Обнаженная Элизабет Кухринци изгибалась в моих руках, и ощущать ее нежную, наивную, почти инфантильную наготу было и приятно, и стеснительно. Я не видел ее. Мои пальцы ласково творили тонкое и гибкое бытие ее тела. Но когда я прижал к своей груди ее лицо, то почувствовал, что оно залито слезами. Я смутился и было отступил. Но в создавшейся ситуации отступать было некуда.
Маленькая рука начала блуждать по моей униформе в аналогичном поиске пуговиц. Я вежливо отстранился, дабы расстегнуть жесткий воротник, и застыл в напряженной неподвижности, прижав к себе худенькое, нервное, трепещущее тело. Воображаю, какое неудобство причинила ей портупея и металлические пуговицы мундира. Она высвободилась, чтобы перевести дыхание, прошептала что-то невразумительное и слегка подтолкнула меня к постели. Остальное понятно.
Я был не слишком деликатен, должен признаться. На войне все меняется – аппетиты, сантименты. Опасности и постоянная угроза смерти ожесточают. Баронесса поначалу стонала, затем успокоилась.
Меня разбудила труба, и я спросонья решил, что нахожусь в казарме. Потом вытянул затекшие ноги – оказывается, я спал, не снимая сапог. Поискал мою ночную подругу – никого. Рука наткнулась на что-то твердое, на какую-то палку или ветку – так я сперва подумал.
Я с трудом встал на ноги и услышал треск разорванной ткани, зацепившейся за шпору. Сообразуясь с тонким лучиком света, подошел к окну и толкнул тяжелый ставень, который устрашающе заскрипел. Раскрылось яркое синее небо. Легкий туман плыл над парком, поднимался запах листьев и влажной травы. Я внимательно осмотрелся. Просторная спальня, пустовавшая, надо полагать, долгие годы. Обои свисали клочьями, шелковая обивка кресел полиняла и разлохматилась, густая пыль скопилась на дубовой мебели и тусклых зеркалах. Обильная и многослойная паутина подчеркивала отчужденность и заброшенность помещения.

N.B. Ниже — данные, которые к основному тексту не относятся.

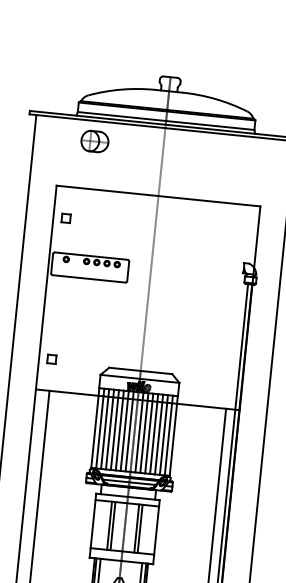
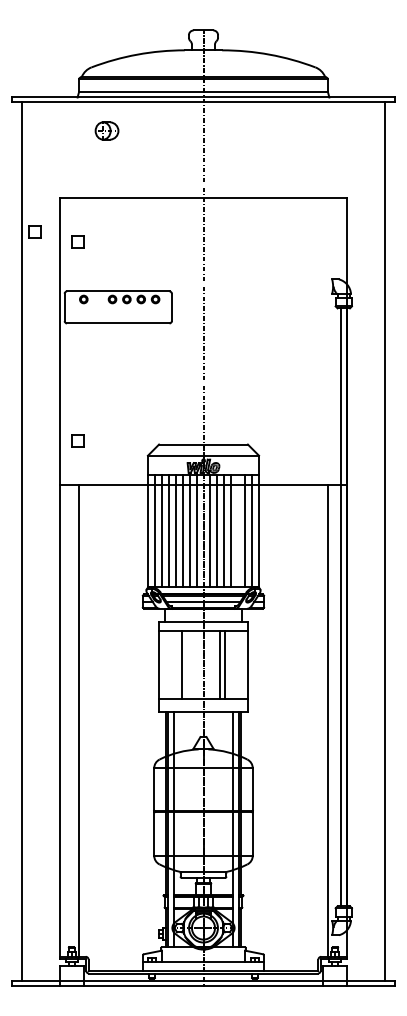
part: (94, 141) -> (106, 130), size x0.6
part: (36, 207) -> (34, 231), added
line: (159, 434) -> (238, 530), removed
line: (112, 525) -> (186, 664), removed

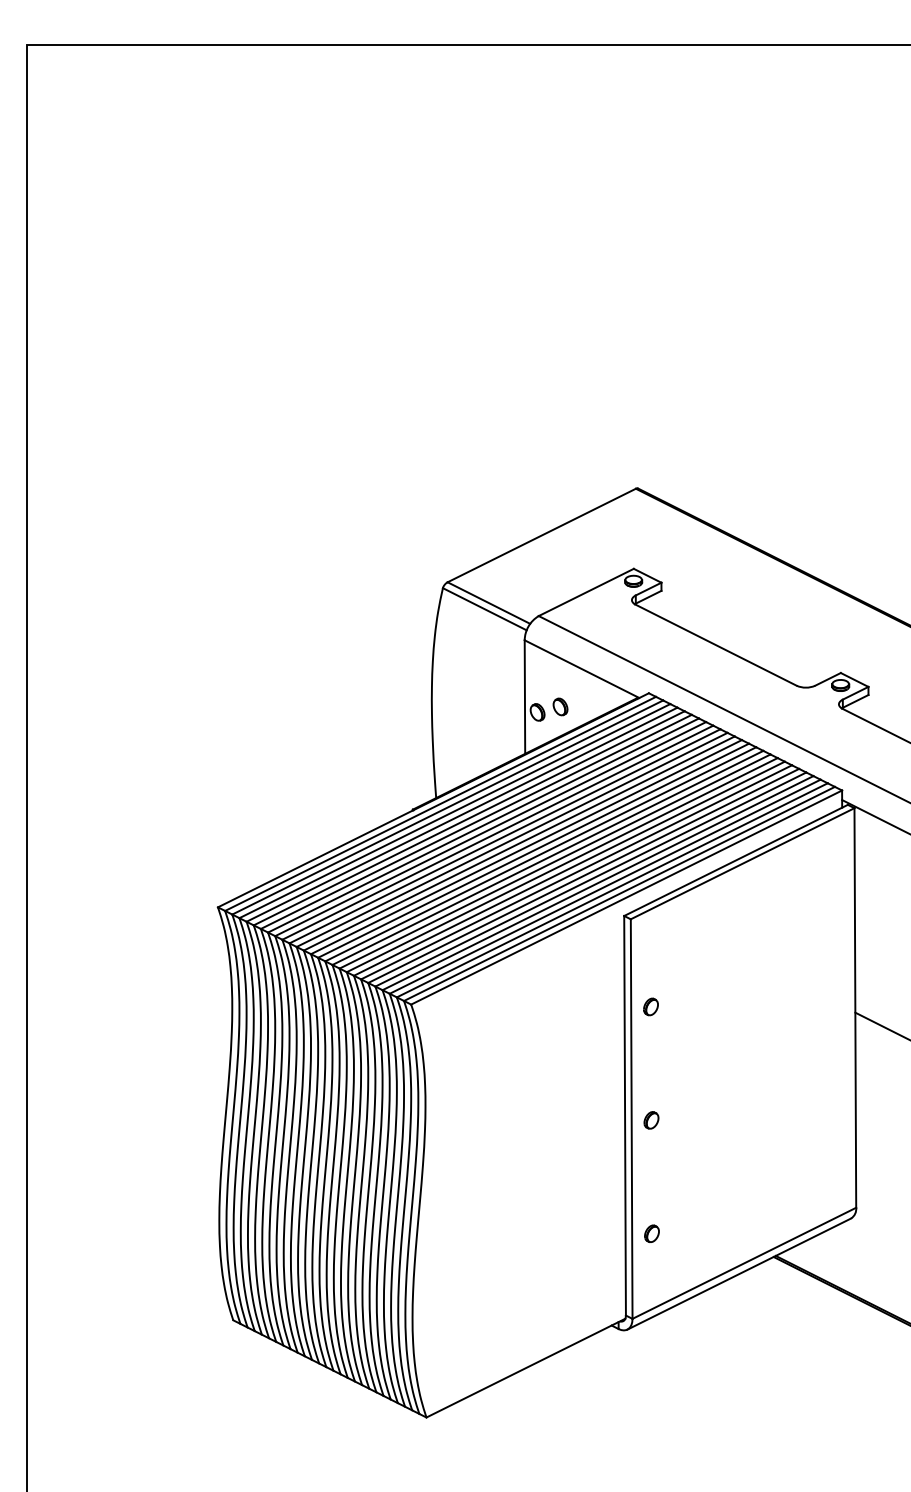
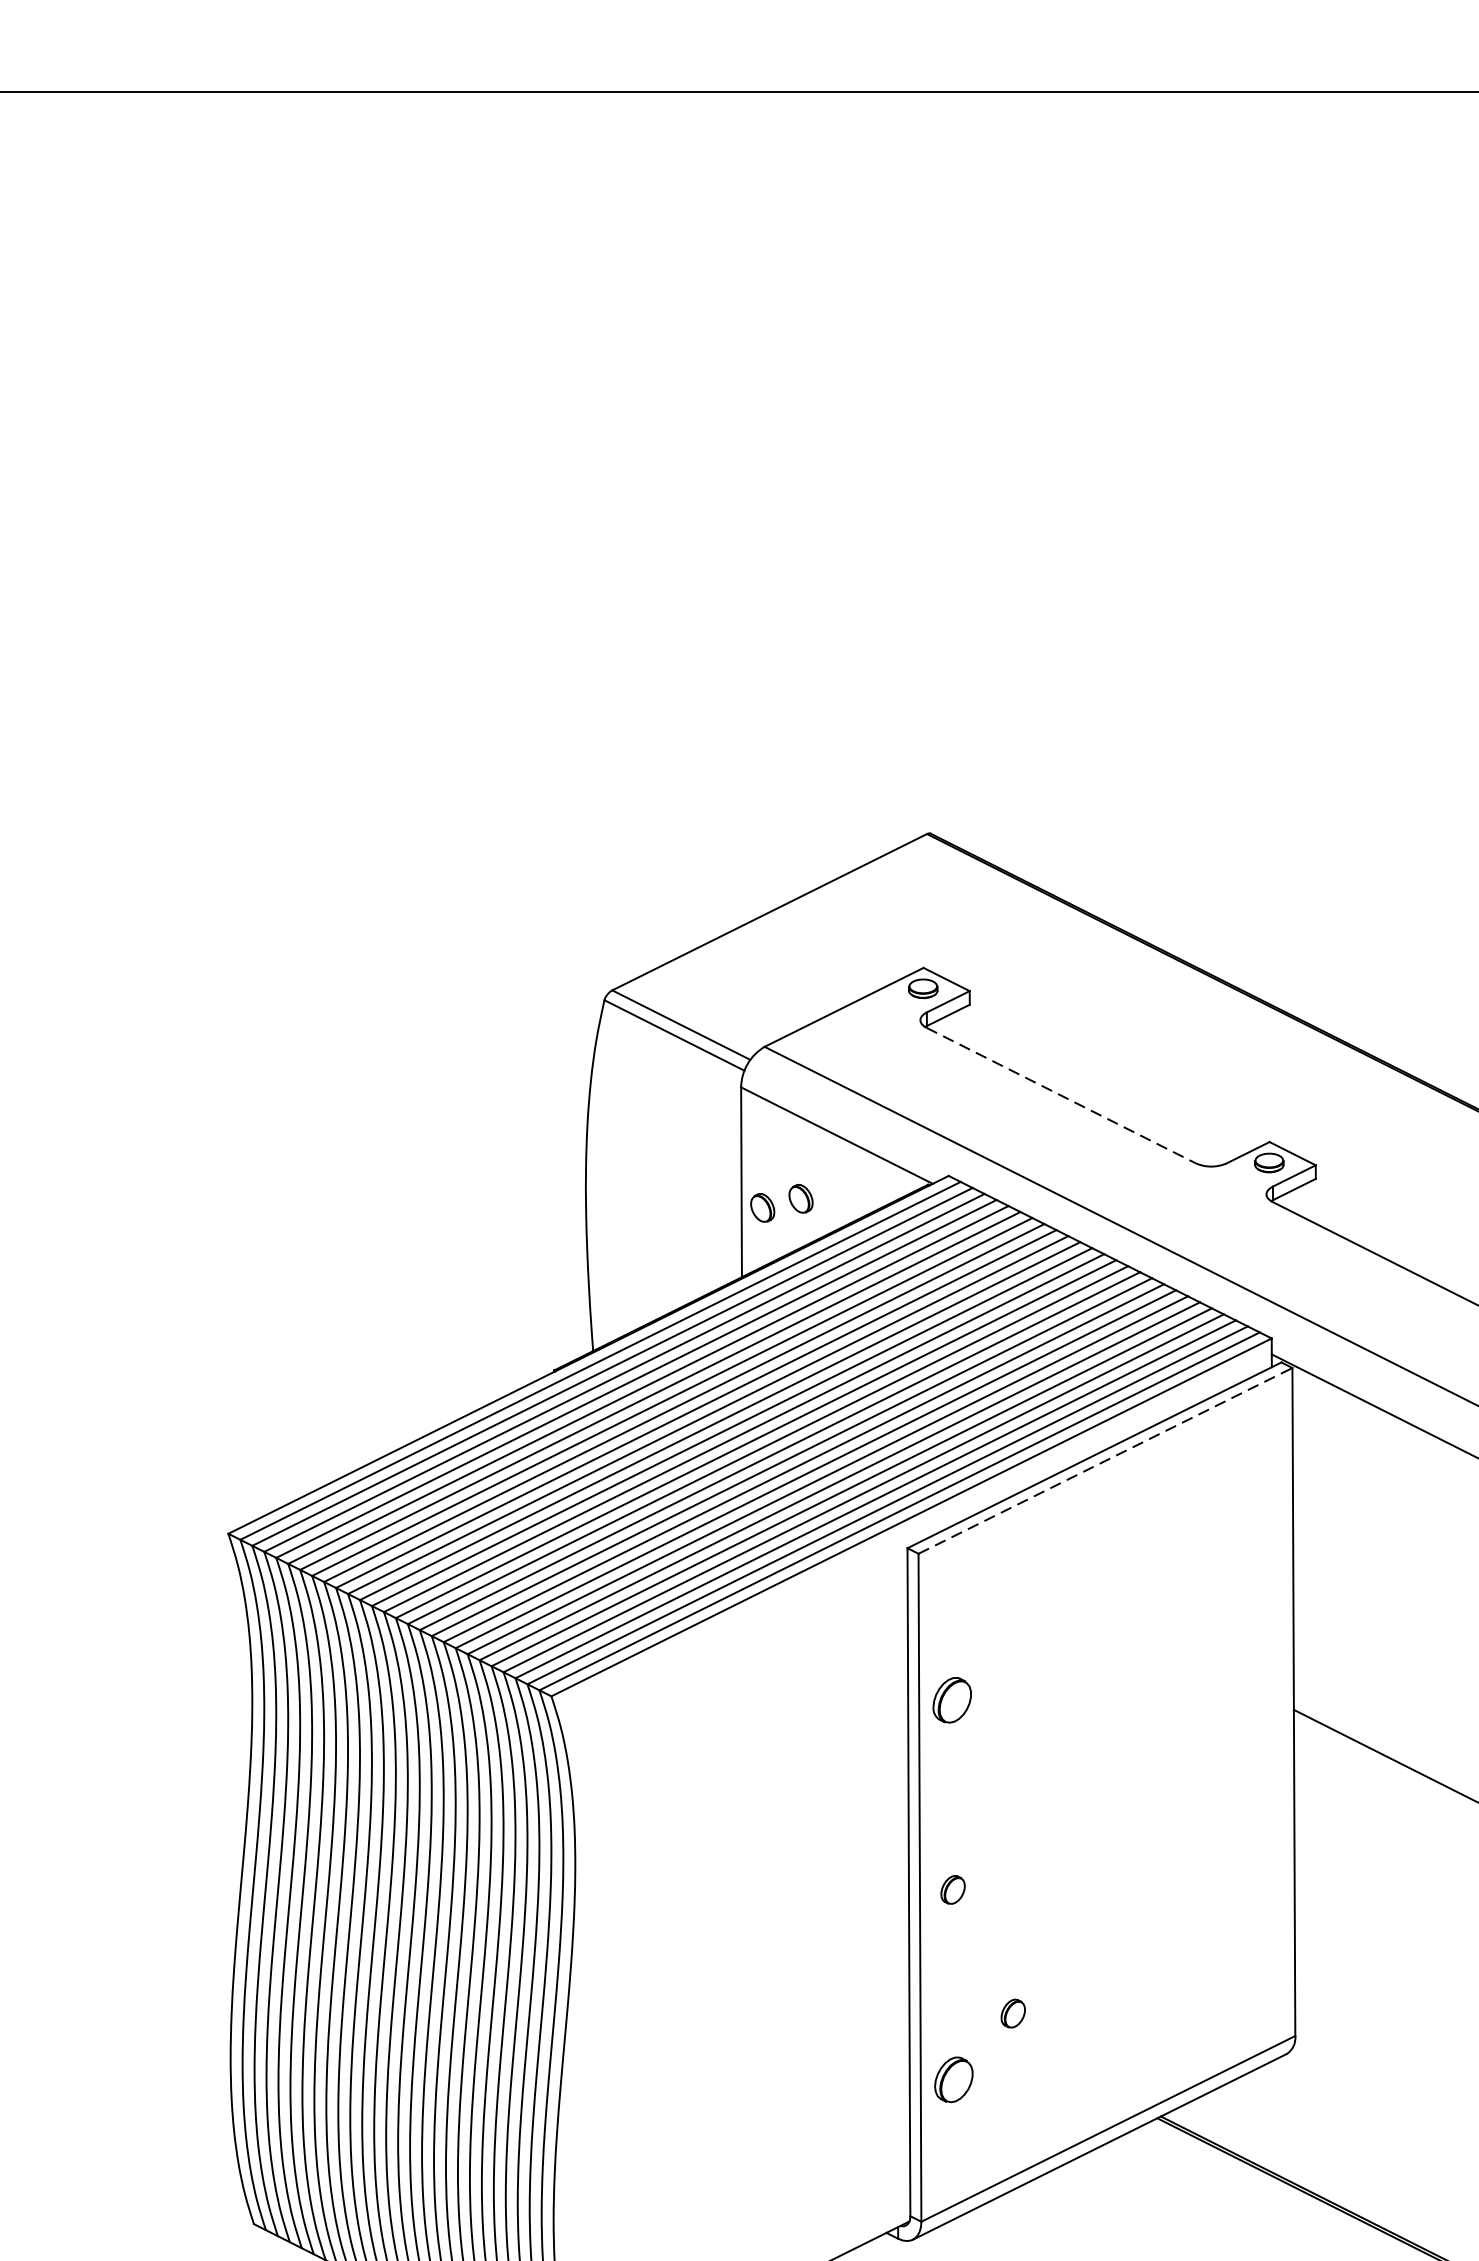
line: (716, 645) -> (1061, 1096), solid -> dashed
line: (742, 863) -> (1105, 1460), solid -> dashed
part: (650, 1006) -> (951, 1699), size x1.6
part: (687, 1194) -> (1013, 2013), added
part: (651, 1233) -> (953, 2079), size x1.6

До сих пор не могу забыть терпкой интенсивности мгновения, змеиного холодка страха, перешедшего затем в угрюмый ступор.
Кровать, которую я покинул, зацепив шпорой длинное, до полу, шерстяное покрывало… Там покоилась мумия цвета песка или охры, узкий череп был стянут сухой пористой коростой, с костей свисала прогнившая волокнистая плоть – она не увеличивала объема, но придавала мумии еще более зловещий оттенок. Такова была дневная реальность нежного и желанного тела, которое я любил этой ночью.
Смерть, смерть, как ее писал Ганс Бальдунг Грин – белесые утолщения, узловатые суставы, вывороченное, мрачное бесстыдство тазобедренных костей. И на том, что когда-то было рукой, висел тяжелый золотой браслет изысканного плетения.
Я остался безгласный и неподвижный перед этими нищенскими останками, перед этим страшным закатом человеческой плоти.
Трудно выйти из ночи забвения, собрать мысли воедино, чтобы найти магическое измерение немыслимого.
К тому же я не имел досуга наблюдать эту сцену, достойную кисти старого мастера, изображавшего тщету всего земного; не мог также оценить ее значения для собственной судьбы. Труба зазвенела снова, и отголоски долго перекатывались в утренней тишине.
Я попытался сколь возможно привести себя в порядок, осторожно снял несколько женских волос, запутавшихся за форменную пуговицу, и спустился в холл, стараясь держаться прямо и официально.
От меня исходил запах постели, пота, любви и смерти.
Внизу – никого. Пустота и заброшенность. Единственный след вчерашнего вторжения – кусок навоза, раздавленный на черном мраморном круге. За две три минуты ожидания так никто и не пришел. Когда я появился на пороге, ординарец подбежал ко мне с флягой и котелком горячего кофе. После нескольких глотков вернулось ощущение реального мира, реального в противоположность тем мирам, которые обрушиваются в Лету навсегда.
Эскадрон строился в парке под командой Людвига. Приказ был получен. Я спустился к лужайке, потрепал холку уже оседланной лошади и напоследок оглядел замок. Серые стены, черепичные кровли, истерзанные градом и солнцем, коньки крыши, обвитые плющом. Полуоткрытая входная дверь, а там, наверху, распахнутый ставень – окно комнаты, где я провел ночь.